The foreigners who stayed on in Nanjing after the siege helped to save thousands of people. They set up a Safety Zone in one corner of the city. This corner was largely spared from bombings and served some protection from the Japanese soldiers. The leaders of the group of foreigners which formed this safety zone was a German clergyman who used his ties to the Nazi party to keep the Japanese out. As the Japanese and the Germans had some sort of pact of non-aggression they largely let the safety zone alone, though occasionally would round up some Chinese and take them out of the safety zone as they saw fit.
After the war, several top leaders of the Imperial Army faced military tribunal and were sentenced to death by hanging. The Royal Family of Japan who seemingly had a lot of influence in the military were granted immunity.
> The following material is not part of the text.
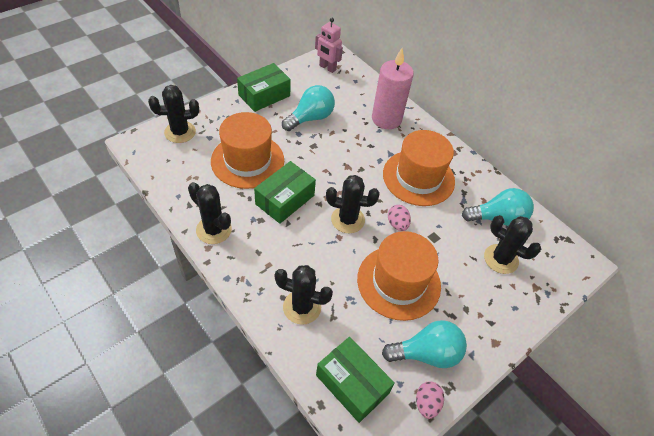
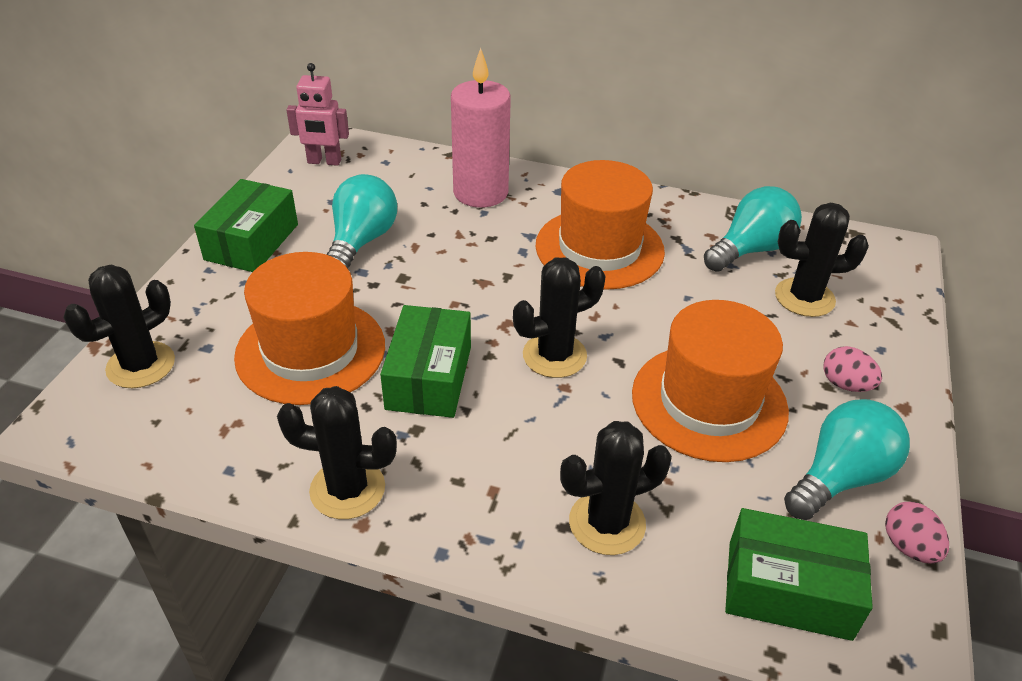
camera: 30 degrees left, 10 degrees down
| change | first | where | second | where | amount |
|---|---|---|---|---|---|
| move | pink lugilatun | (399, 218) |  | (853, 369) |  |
Incidentally, I found this tidbit about one of the "comfort women" who was brought from Korea to China to serve the Army's needs. The history of the Korean comfort women and the history rape of Nanjing are closely intertwined, and so I was happy to see that they recognized this part of history here at the memorial hall.
The Nanjing Massacre Memorial Hall is conveniently located on subway line number 2 at Jiangdongmen Station. It is also accessible by many buses. I highly recommend checking out this museum if you happen to find yourself in Nanjing. We spent about 2 hours here but we could have spent much more had our feet not been aching. If you are a history buff, you'll certainly want to give yourself a whole afternoon to really explore the place. There is so much to see, and there is a paragraph written for each photo and relic from the war. Admission is free and they are open from 8:30-16:30. Closed on Mondays.